Coffee was bitter. I opened my lines to social media to know the latest. And as the cyber world presented itself to me, I was hoping something to cheer about. Nope. the virus rages on, the crown of thorns still stuck in in the head of humanity. Or is it not the sword of Damocles? I read somewhere that this should be just the prelude of our apocalypse.
A walk to the bakery, finally seeing something new in the community. Some youngsters with two adults put up a barricade of sorts last night. A dilapidated checkpoint or something. A lockdown within a lockdown? I asked whose idea was it. They owned the initiative and with pride, they spoke to me. I did not answer anymore, not a word. Two steps away from that barricade, I could not control whispering to myself -- "Mga uto-uto!"

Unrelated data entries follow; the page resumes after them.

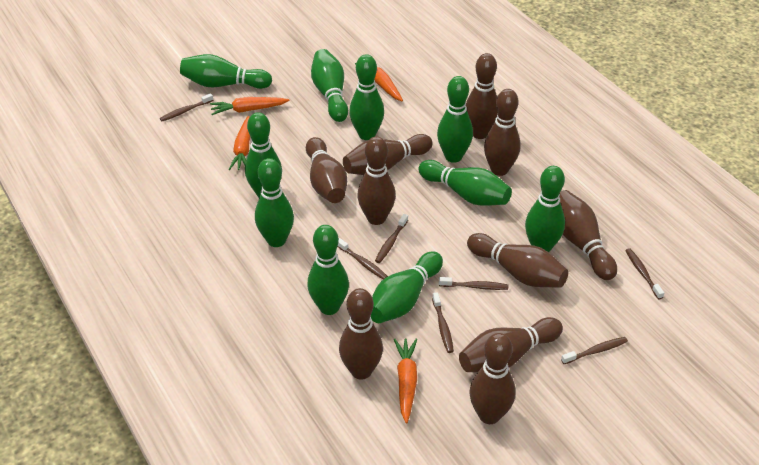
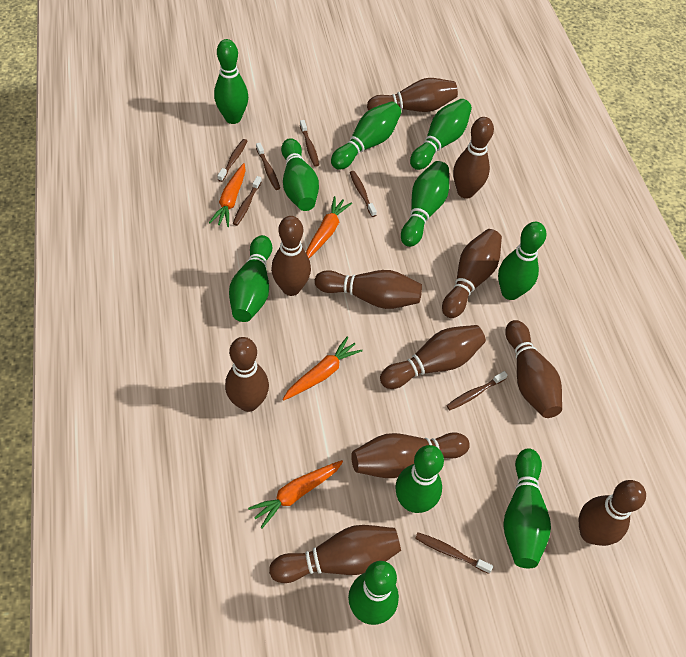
brown bowling pin: 10 -> 11

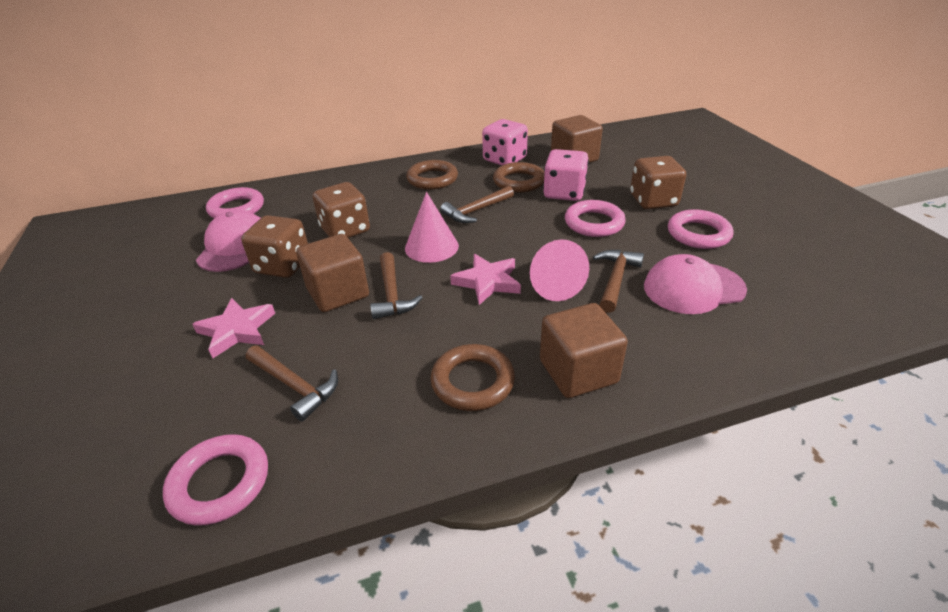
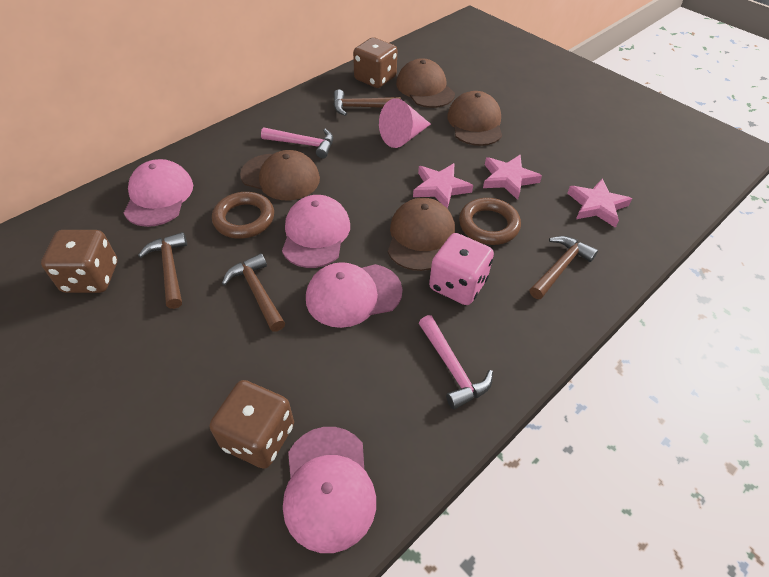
brown cap: 0 -> 4
brown cube: 3 -> 0
brown ring: 3 -> 2
pink cap: 2 -> 4
pink cone: 2 -> 1
pink dice: 2 -> 1
pink hammer: 0 -> 2
pink ring: 4 -> 0
pink star: 2 -> 3

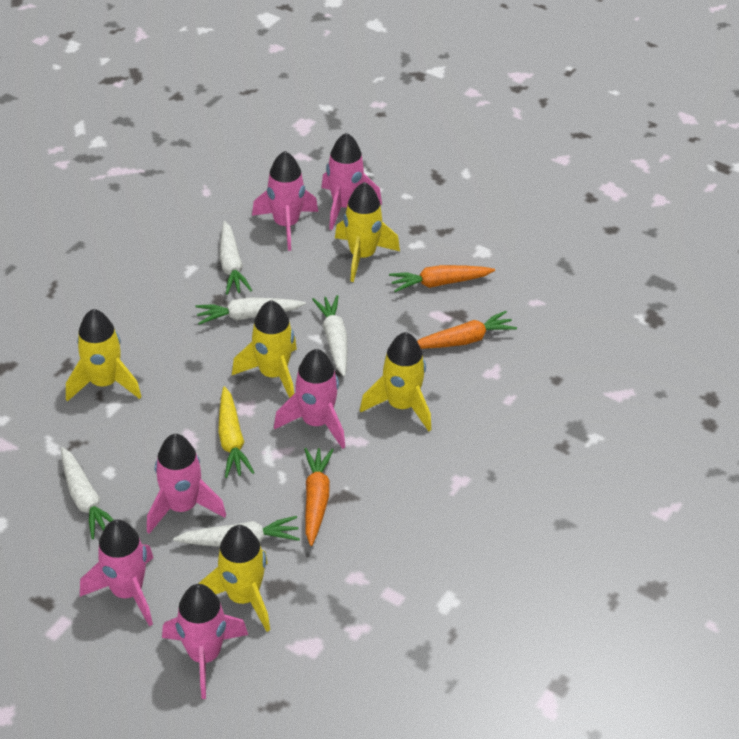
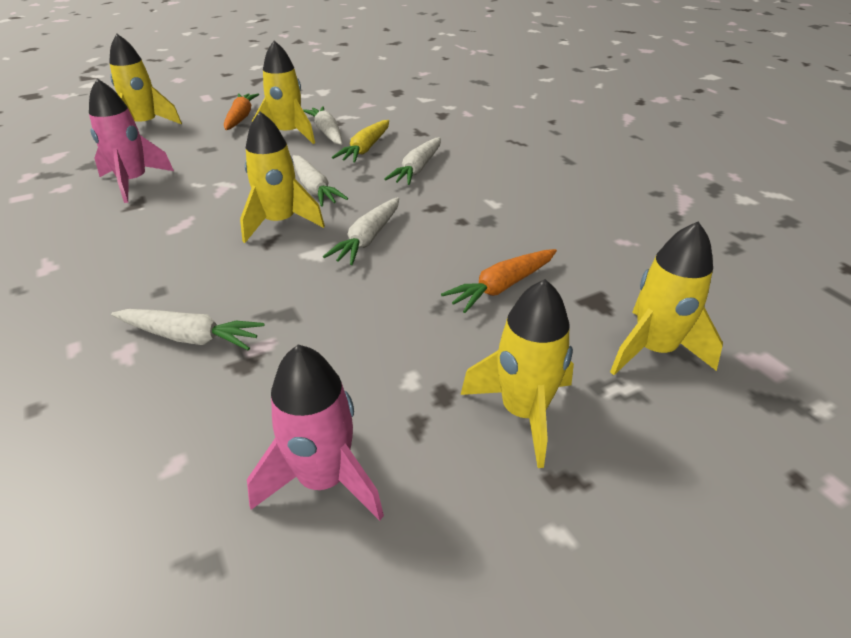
orange carrot: 3 -> 2
pink rocket: 6 -> 2

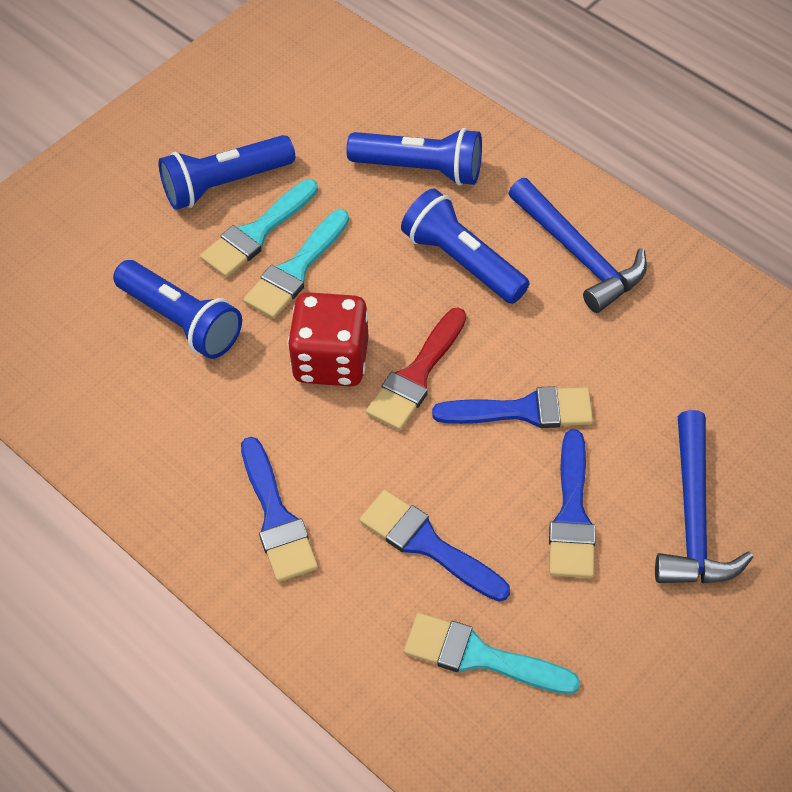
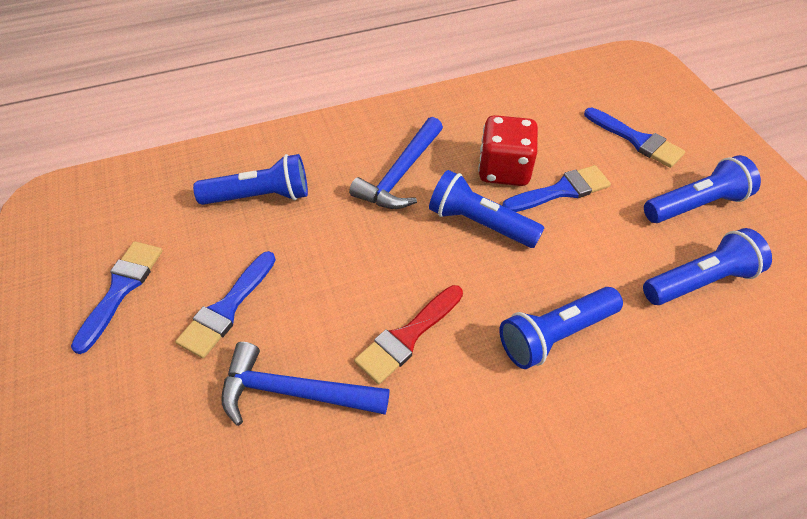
blue flashlight: 4 -> 5
turquoise brush: 3 -> 0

"Singkwenta pesos", I indicated to the bakery seller. The breadline was shorter today. Social distancing and mask do prevent one from experiencing the horrific morning fumes of bad breath emanating from the bakery's varied customers. Perhaps a hygienic advantage. At the back of the line, somebody kept on shouting, asking many times: "May peanut butter pa ba?" The guy is a panic buyer. I wanted to silence him -- "Tangina marami pa... magtae ka na!" But I can't do that.
Going back, with the warm paper bag of bread in my hand I passed by "Checkpoint Charlie" again. Still, my mind rumbles looking at these young kids, "deranged". They might end up building "Gulags" or forced labor camps. A deep sigh and a look of disdain, I hurried back home.
From the gate I can see the Sampaguita flowers, the shrubs have been with us for almost 40 years, a lot of bittersweet memories come back with its scent-– Oh those rolled-up paper mimicking diplomas and that flower garlands of intense odor, you remember graduations. It was also that same intense scent that I recall my father lying dead inside a coffin, in the house. The smell of wakes, the smell of death.
"No not like this". At the breakfast table, it came to me; it should be all about life. Forty years of remembrance this flower brings, let it be of nicer things that will remind you of your place, of your home, and who you are.
This evening, I spent my time listening to the music of Maurice Ravel. I now and then looked outside the window, to that flower so white.